Carle Foundation Hospital - Will's Garden

Project
Carle Foundation Hospital - Will's Garden

Location
Urbana, Il

Award Winner
Omni Ecosystems

Project Team

Architect: Shepley Bulfinch
General Contractor: J.H. Findorff & Son Inc
Green Roof Supplier & Installer: Omni Ecosystems
Landscape Architect: Omni Ecosystems
Owner: Carle Foundation Hospital

This project was jumpstarted with emotion and clarity of meaning and it was riddled with challenges regarding logistics and implementation. Yet, it brings us joy as a team of designers and installers to push the boundaries and bring the most benefits and make sure all client needs were met
— Michael Skowlund, Omni Workshop
All of our green roof projects are important to us, but an immersive, people-centered and wheelchair accessible rooftop with significant technical requirements and in only 6 inches of media is really special
— Jesse Rosenbluth, Omni Rewild

A Place for Healing

Will's Garden, named after a former nature loving patient, is a new therapeutic garden at the Carle Foundation Hospital, a world-class, regional healthcare provider in Urbana, Illinois. Located on the facility's sixth floor, the garden provides a transformative, tranquil oasis for patients, family, and healthcare workers to escape the intensity of the hospital in a relaxing, nature-filled environment.

The garden is an accessible, year-round space offering fresh air, views, respite, healing, and restoration. It consists of brightly colored trees, shrubs, perennials, and potted plants intertwined with an immersive looping path that enables wheelchair and hospital bed access. Private seating nooks line the path allowing numerous parties of varying sizes to enjoy the space in solitude.

Design criteria included consideration of the existing hospital building’s extremely low structural load capacity and the site’s location above a neonatal intensive care unit. Wind uplift criteria also had to be met, so conforming to stringent loading parameters required careful tuning. Project goals were achieved using an ultra-lightweight horticultural growing media as the rooting substrate supporting plant growth. The result is a lush ecosystem growing in six inches of growing media.

Unlike typical growing media, the unique horticultural growing media contains the biological components essential for sustaining life. Through colonization, biochemistry, and strategic ecosystem development, the media supports microbial communities and plant life within a naturally occurring, contaminant-free geological substrate. Concurrently, this substrate promotes exceptional stormwater management.

The landscape architect led design team comprised specialists in microbiology, ecology, and horticulture.

This project relies on the special horticultural growing media to exist. The unique growing media has a high porosity, which makes it lightweight - essential to creating this project on an existing structure with limited surplus capacity. The high porosity also yields significant stormwater management service. This means better stormwater management and better retention for plant use. A project-specific, efficient irrigation system was designed and installed to support long-term plant health while balancing water conservation and efficiency.
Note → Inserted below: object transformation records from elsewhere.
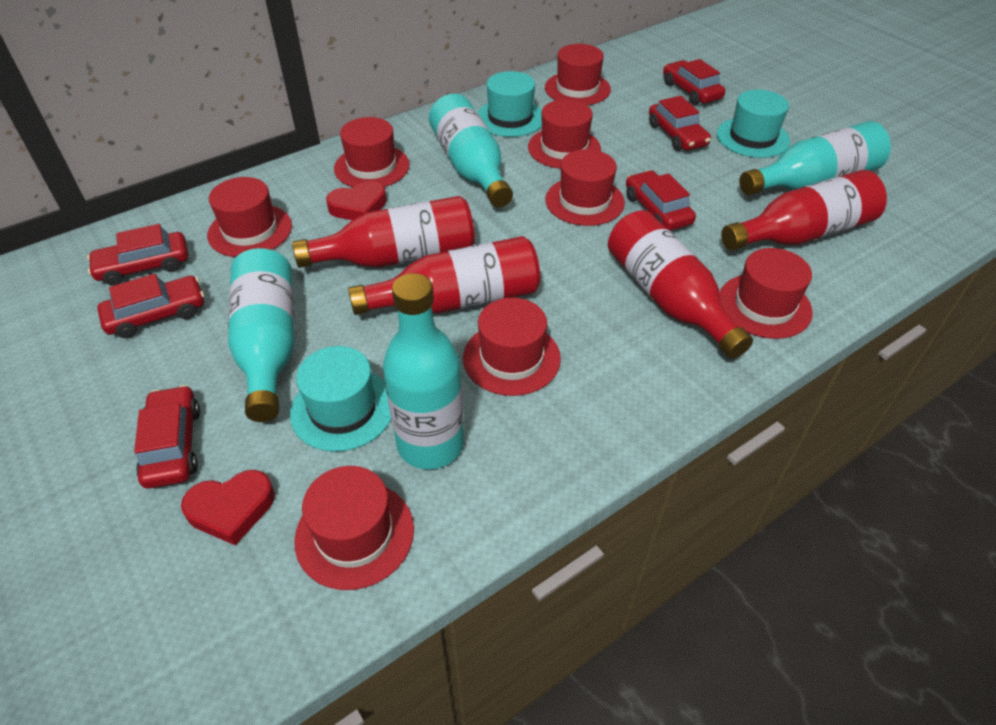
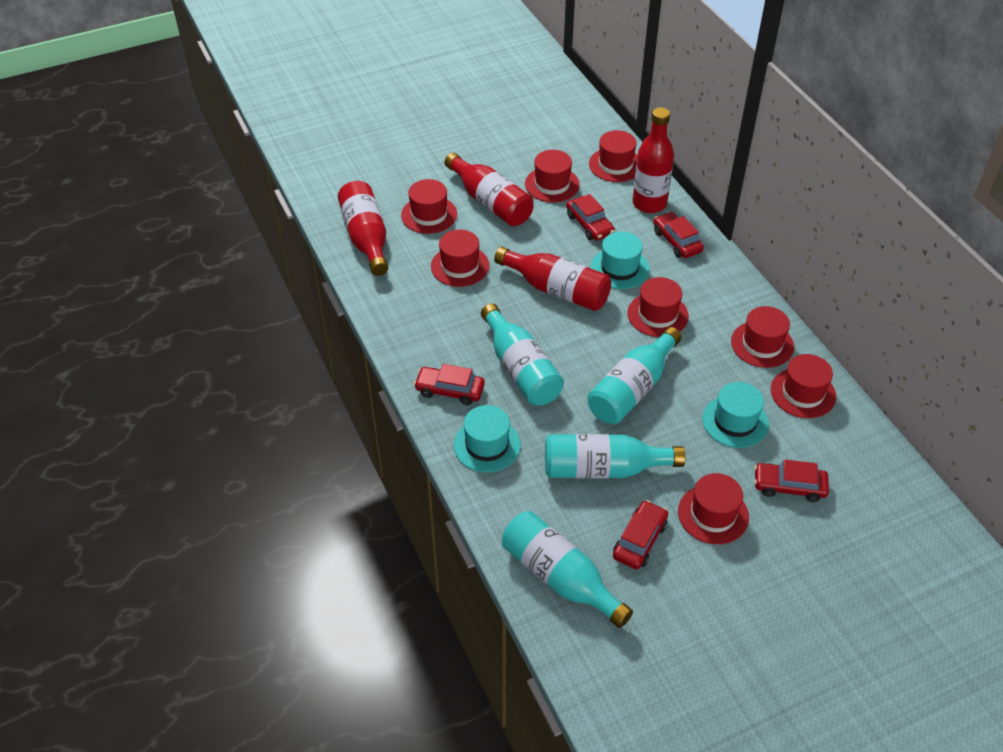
red car: 6 -> 5
red heart: 2 -> 0

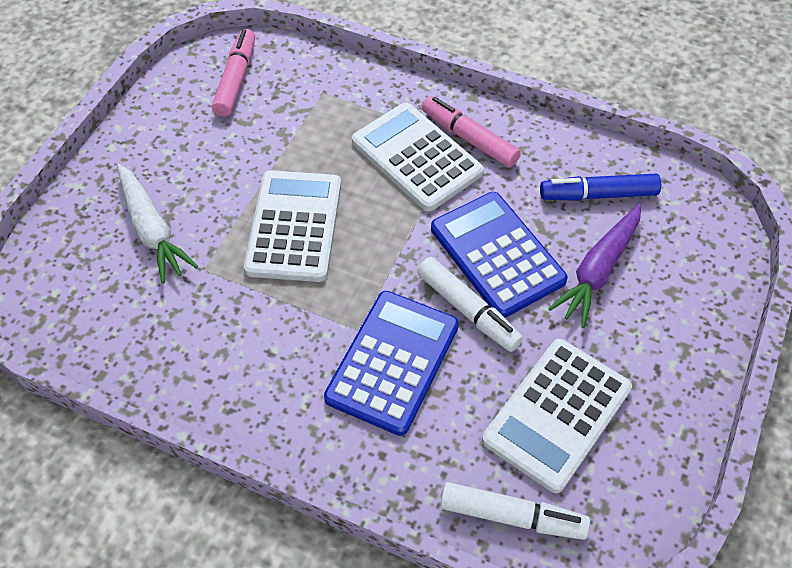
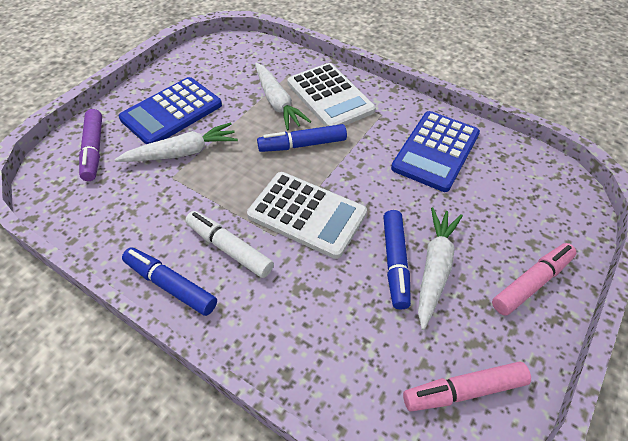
blue marker: 1 -> 3
purple carrot: 1 -> 0
purple marker: 0 -> 1
white calculator: 3 -> 2
white carrot: 1 -> 3
white marker: 2 -> 1

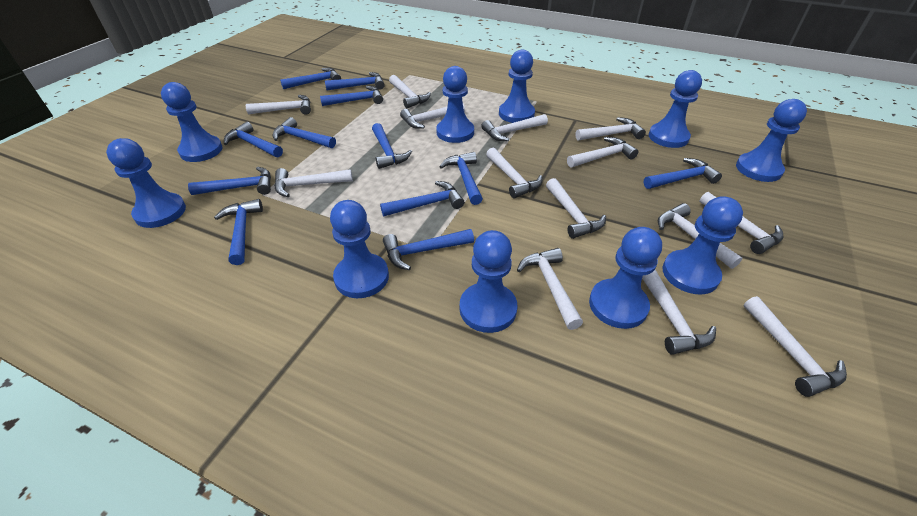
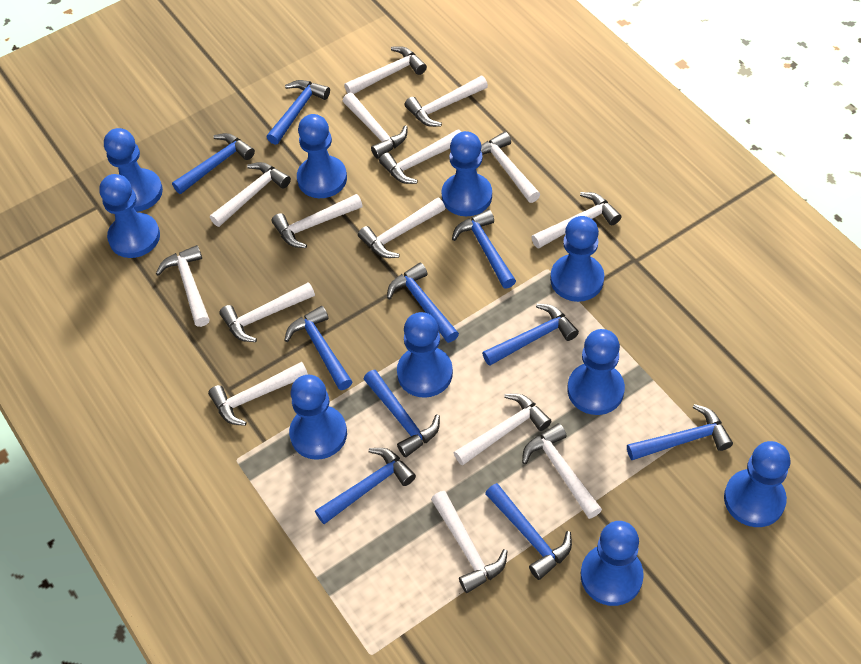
blue hammer: 12 -> 10
white hammer: 14 -> 15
The design addresses the emotional challenges faced by patients, families, care-givers, and healthcare workers by providing private, peaceful spaces in nature, allowing opportunity for healing, compassion, and grief. The intentionally crafted therapeutic garden offers respite from the facility’s clinical aspects with a highly accessible, natural setting.

Routine application of pesticides is not required by the maintenance plan. Pesticides are unlikely to be used on this project when the maintenance plan is correctly followed. Annual growing media testing for fertility is included in the maintenance plan. A once-annual application of slow-release fertilizer may be recommended in future years, depending on growing media test results. But the maintenance plan does not mandate fertilization, only calls for its consideration depending on what the ecosystem needs on a periodic basis.  An efficient irrigation system provides additional water as needed and is activated each spring and winterized each fall. The team's horticultural experts collaborated with facility maintenance staff to develop a meticulously crafted maintenance strategy, ensuring long-term success.

The Judges felt this project was aesthetically captivating and an engaging adaptive reuse retrofit application, as well as representing a great example of innovation in growing media.